- Born: 1916
- Died: 2009 (aged 92–93)
- Other names: Trudy
- Occupation: Architect

= Gertrud Frisch-von Meyenburg =

Gertrud Anna Constance Frisch-von Meyenburg (1916-2009) was a Swiss architect and the first wife of the writer Max Frisch.

== Life ==
Gertrud von Meyenburg was the daughter of the eminent pathologist Hanns von Meyenburg. Her childhood was passed in Lausanne, Zürich und Herrliberg.

Like her elder brother, she studied architecture at the prestigious Federal Technical Institute in Zürich ("Eidgenössische Technische Hochschule Zürich"). In 1939 she undertook a one-year internship with an architectural firm in Rome where she worked with old town houses in the wider context of urban regeneration. Returning to Zürich, she received her diploma in 1940.

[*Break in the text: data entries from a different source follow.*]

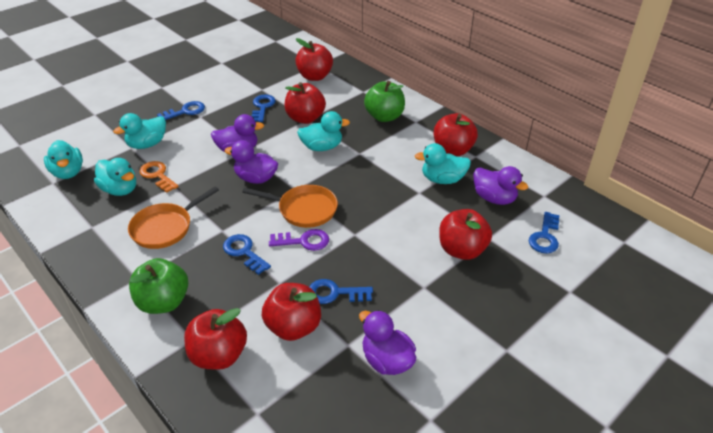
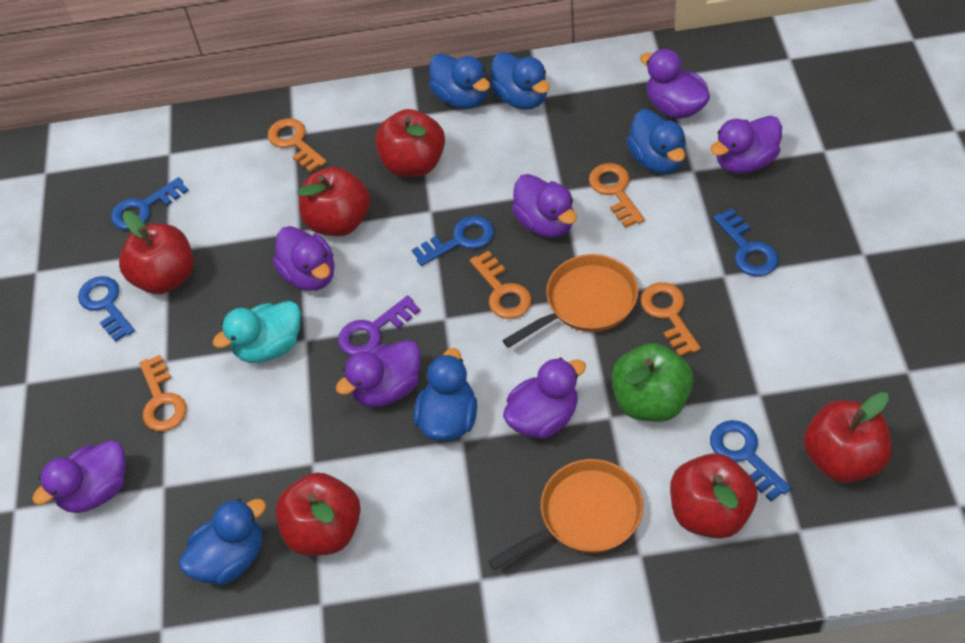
blue duck: 0 -> 5
green apple: 2 -> 1
orange key: 1 -> 5
purple duck: 4 -> 7
turquoise duck: 5 -> 1

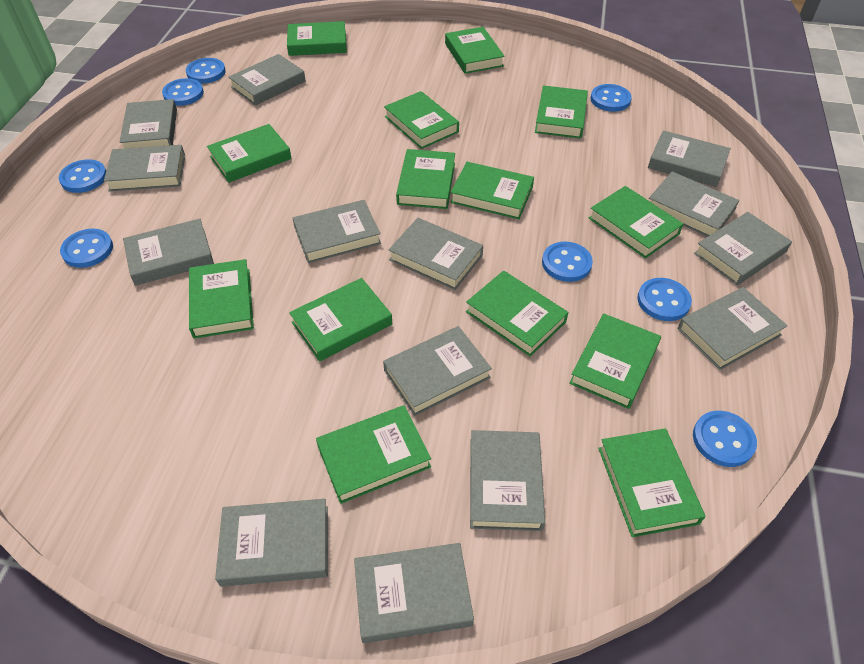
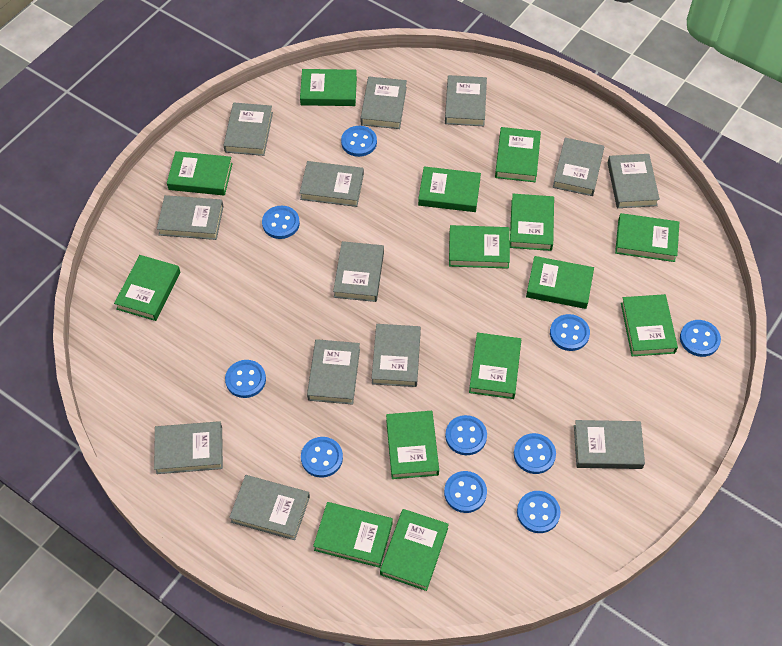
blue button: 8 -> 10
grey book: 14 -> 13

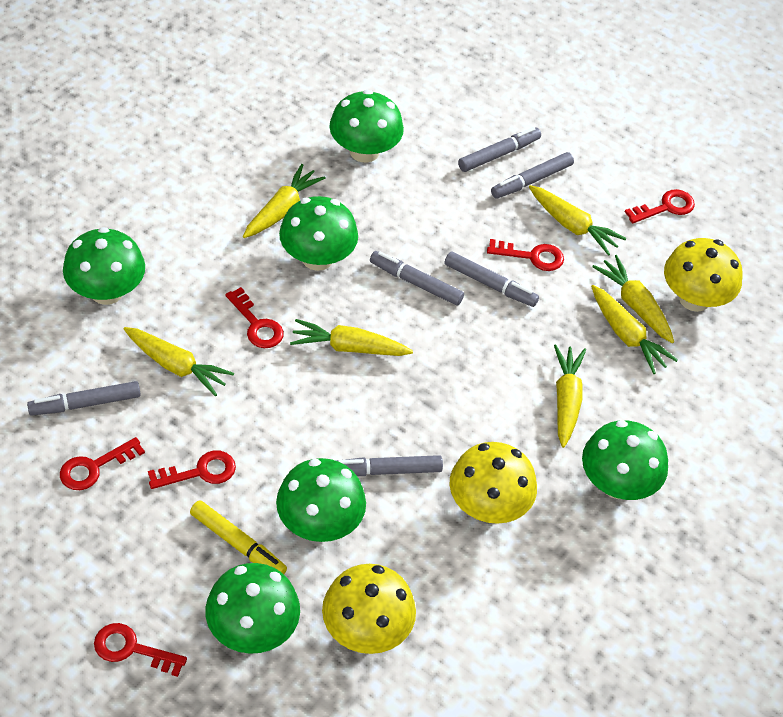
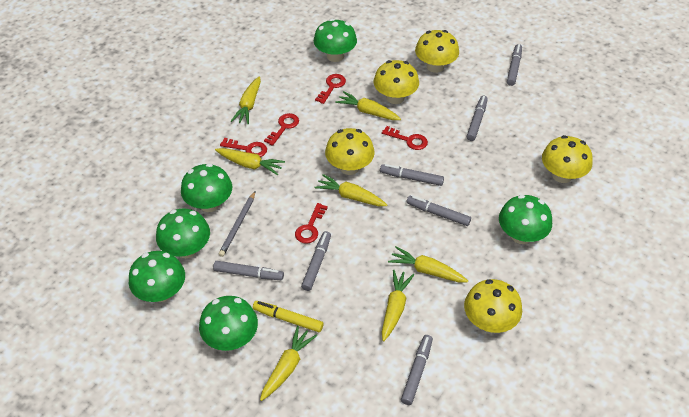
grey marker: 6 -> 7
grey pencil: 0 -> 1
red key: 6 -> 5
yellow mushroom: 3 -> 5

While at university she got to know Max Frisch, known in retrospect as a writer, but at that time a fellow student of architecture. The two of them were married on 30 June 1942, and in due course the marriage produced three children: Ursula Priess-Frisch (1943), Hans Peter Frisch (1944) and Charlotte Frisch (1949). Ursula would publish, in 2009, a literary "reappraisal" of her difficult relationship with her famous father.

After 1954 Max Frisch lived apart from his family, and in 1959 the couple divorced. Trudy Frisch-von Meyenburg returned to the architectural profession, working as a free-lancer, One of her most important commissions is the little school house in the Zürich district of Auzelg (1973). She also contributed to the reconstruction of old manor houses in the area of the "Longo Maï cooperative" in France.